Neuropathol Appl Neurobiol 2002 Apr;28(2):168-9
Holley JE, Gveric D, Newcombe J, Gutowski NJ.
Centre for Cell & Molecular Biology (Neurology), University of Exeter, Exeter, UK
Experimental Neuroinflammation Group, Institute of Neurology, UCL, London, UK
Dense astrocytic scarring in chronic multiple sclerosis (MS) plaques inhibits tissue repair. However, at the rim of a lesion the glial scar fails to form despite the presence of reactive astrocytes. Animal studies have shown that astrocyte antigen expression varies depending on astrocyte type and location.
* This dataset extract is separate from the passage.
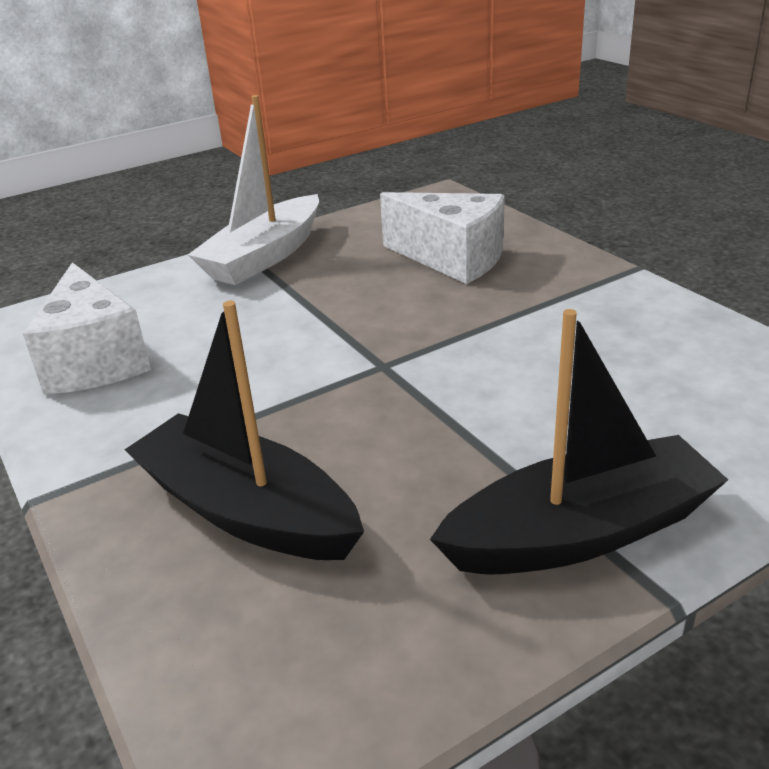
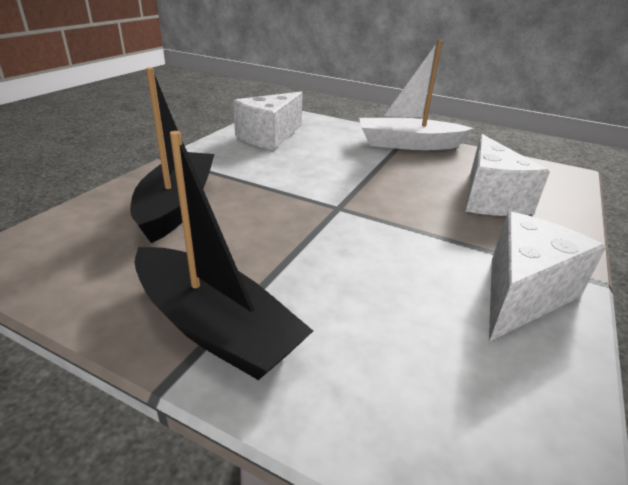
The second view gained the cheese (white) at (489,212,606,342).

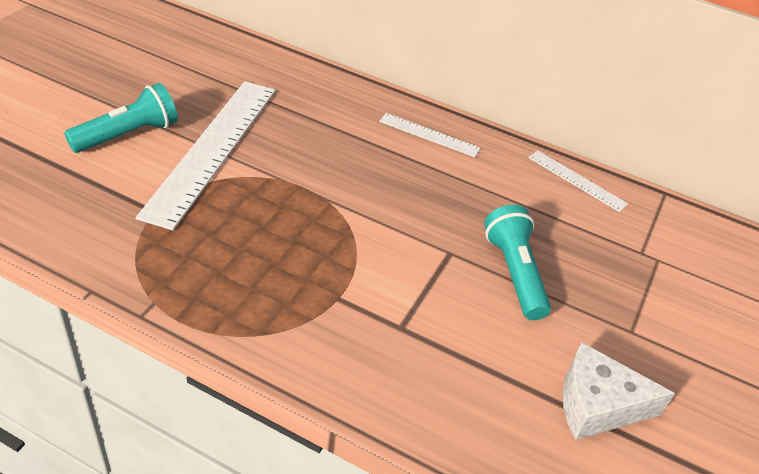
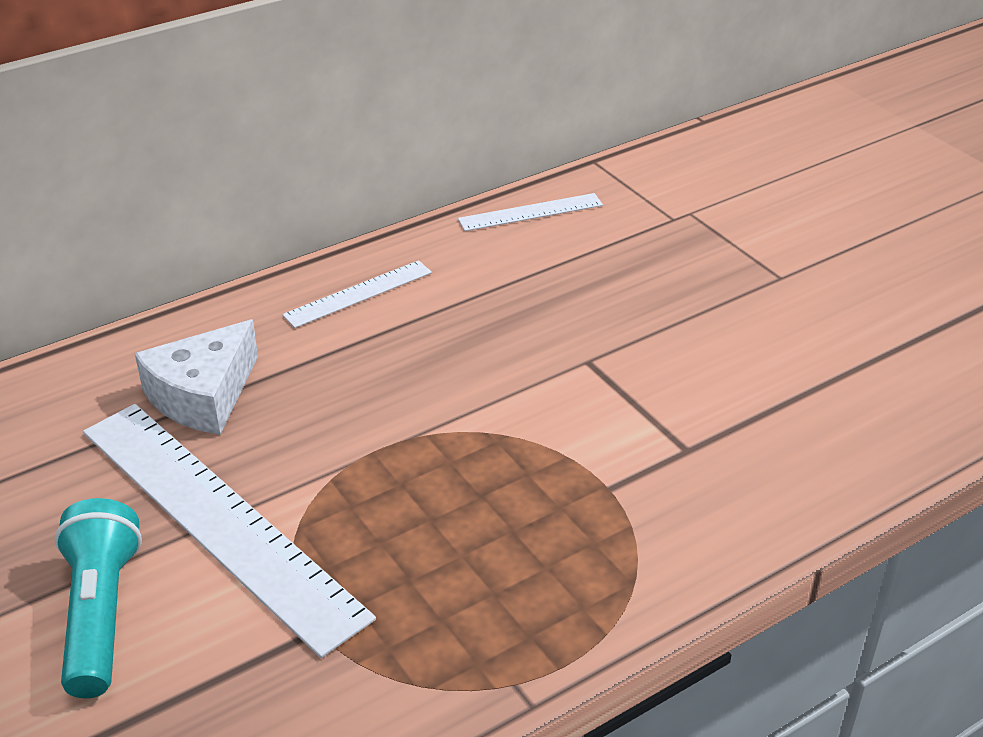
The cheese (white) ended up elsewhere, having gone from (563,342,675,440) to (135,319,258,435).
The second view lost the flashlight (turquoise) at (484,205,551,320).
Characterization of human astrocytes in MS tissue may identify markers relevant to the glial scar.
MATERIALS AND METHODS:
Astrocyte antigenic phenotype was investigated in subventricular white matter by immunocytochemistry and Western blotting. Snap-frozen tissue from normal controls (n = 4), MS normal appearing white matter (n = 5) and lesions [acute (n = 7), subacute (n = 7) and chronic (n = 13)] was studied.
As expected, glial fibrillary acidic protein and vimentin expression was elevated in scar astrocytes. In addition there was increased expression of nestin, embryonic neural cell adhesion molecule, epidermal growth factor receptor, nerve growth factor and its receptor p75, and in a subpopulation of scar astrocytes, basic fibroblast growth factor.
Changes in expression of proteins associated with development, growth factors and growth factor receptors are characteristic of the scar astrocyte phenotype in chronic MS lesions. These proteins may be of relevance to glial scar formation and tissue repair.